Apple Inc. suffers from a Steve Jobs discount, and it’s not fair.
Ever since Jobs, the chief executive officer, disclosed that he had a rare form of pancreatic cancer in August 2004, Apple’s stock has been underpriced. That assertion may seem absurd, given that the shares have risen more than 2,000 percent since then and the company’s market value of $325 billion is second only to that of Exxon Mobil Corp. Apple’s share price is now hovering at about $355.
It should be much higher. Since 2004, Apple earnings have gained 134 percent a year on average. In 2009, net income rose 35 percent, during the biggest economic collapse since the Great Depression. And they increased 70 percent last year. Yet Apple’s price-earnings ratio based on expected earnings in fiscal 2012 is only 11, compared with the Standard & Poor’s 500 Index’s average of 15. Trading at the S&P 500 multiple, Apple’s stock should be more like $480.
Although Chief Operating Officer Tim Cook is regarded as a very capable successor, many see Jobs like some sort of shaman, impossible to replace. Most pundits point out that Apple’s product plans are probably set for the next four years at least. But that reassurance is a back-handed compliment, suggesting that all bets are off on product innovation after that.
Recently, the Central Laborers’ Pension Fund of Jacksonville, Illinois, put a proposal on Apple’s proxy asking the company to more specifically spell out its succession plan, the Financial Times reported. The influential shareholder advisory service, Institutional Shareholder Services, backed the proposal. And on the day of the shareholder vote two weeks ago, judging by the media coverage that morning, you would have thought the vote’s approval was a done deal. (It wasn’t. It was voted down by a 2-to-1 margin.)
The intense speculation about the nature of Jobs’s health and the calls for Apple’s board to release his medical records to the public are macabre and unprecedented in the corporate world. It speaks to the high regard with which he is held. But this anxiety has also weighed on the stock.
Why is it assumed that Apple doesn’t have a succession plan, though? Just because it hasn’t disclosed it doesn’t mean one doesn’t exist. Almost every corporate board these days sees it as one of their primary jobs to know what they would do if the CEO was hit by a bus. Given the performance of the company in the last 10 years and the outside directors on Apple’s board ― including Bill Campbell of Intuit Inc., Mickey Drexler of J. Crew Group Inc., Andrea Jung of Avon Products Inc., Art Levinson of Genentech Inc., Ron Sugar of Northrop Grumman Corp., and former U.S. Vice President Al Gore ― it would seem they have earned the benefit of the doubt on this.

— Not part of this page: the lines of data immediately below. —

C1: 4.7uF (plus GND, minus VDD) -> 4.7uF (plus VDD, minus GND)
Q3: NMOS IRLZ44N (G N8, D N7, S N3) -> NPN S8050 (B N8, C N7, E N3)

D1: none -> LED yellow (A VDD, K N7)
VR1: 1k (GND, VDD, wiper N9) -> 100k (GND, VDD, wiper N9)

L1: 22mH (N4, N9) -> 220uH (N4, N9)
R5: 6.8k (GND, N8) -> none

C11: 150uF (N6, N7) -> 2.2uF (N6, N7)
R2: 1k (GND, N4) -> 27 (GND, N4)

What I find remarkable is that while the business media often refer to Jobs as a control-freak obsessing over minor details of products and marketing campaigns, they assume he isn’t equally focused on who will succeed him. Given his attention to detail ― and his personal experience of watching how former Apple CEO Gil Amelio almost killed the company Jobs started ― I would assume Jobs has the CEO spot, as well as all other key management positions at Apple, mapped out for the next decade just in case something ever happened to him.
There is real management talent at Apple that gets overlooked due to our fascination with Jobs: Cook, Jonathan Ive, Philip Schiller, Scott Forstall, Ron Johnson and Peter Oppenheimer. These are all very capable managers who have been with Apple for at least a decade. All have various strengths. None is a replacement for Jobs, but that’s an impossible task.
Apple has always held its product plans, communications and thoughts on management succession close to the vest. This shouldn’t be a surprise. Critics have previously complained that Apple’s retail-store strategy would fail. We now see how the iPad is able to compete so effectively on price with its competitors partly because of its network of retail stores.
People complained that Apple wasn’t doing anything with its cash reserves, which amounted to $60 billion at the end of last year. Now, we know the company has been using its cash to sign long-term supplier contracts for the iPad, enabling it to dominate the tablet market. Last year, Steve Jobs said that Apple TV was a “hobby” and cautioned against expecting much. Today, it is obvious the company sees that product as a core part of its future strategy.
With Jobs’s appearance last week at the iPad 2 kick-off event, investors paid more attention to him than the other Apple executives in attendance. But, if past is prologue, his final act as leader of Apple, whenever that may be, is likely to be an unexpectedly masterful succession plan, not a killer app.
By Eric Jackson
Eric Jackson, an investor in Apple shares, is the founder and managing member of Naples, Florida-based hedge fund Ironfire Capital LLC. The opinions expressed are his own. ― Ed.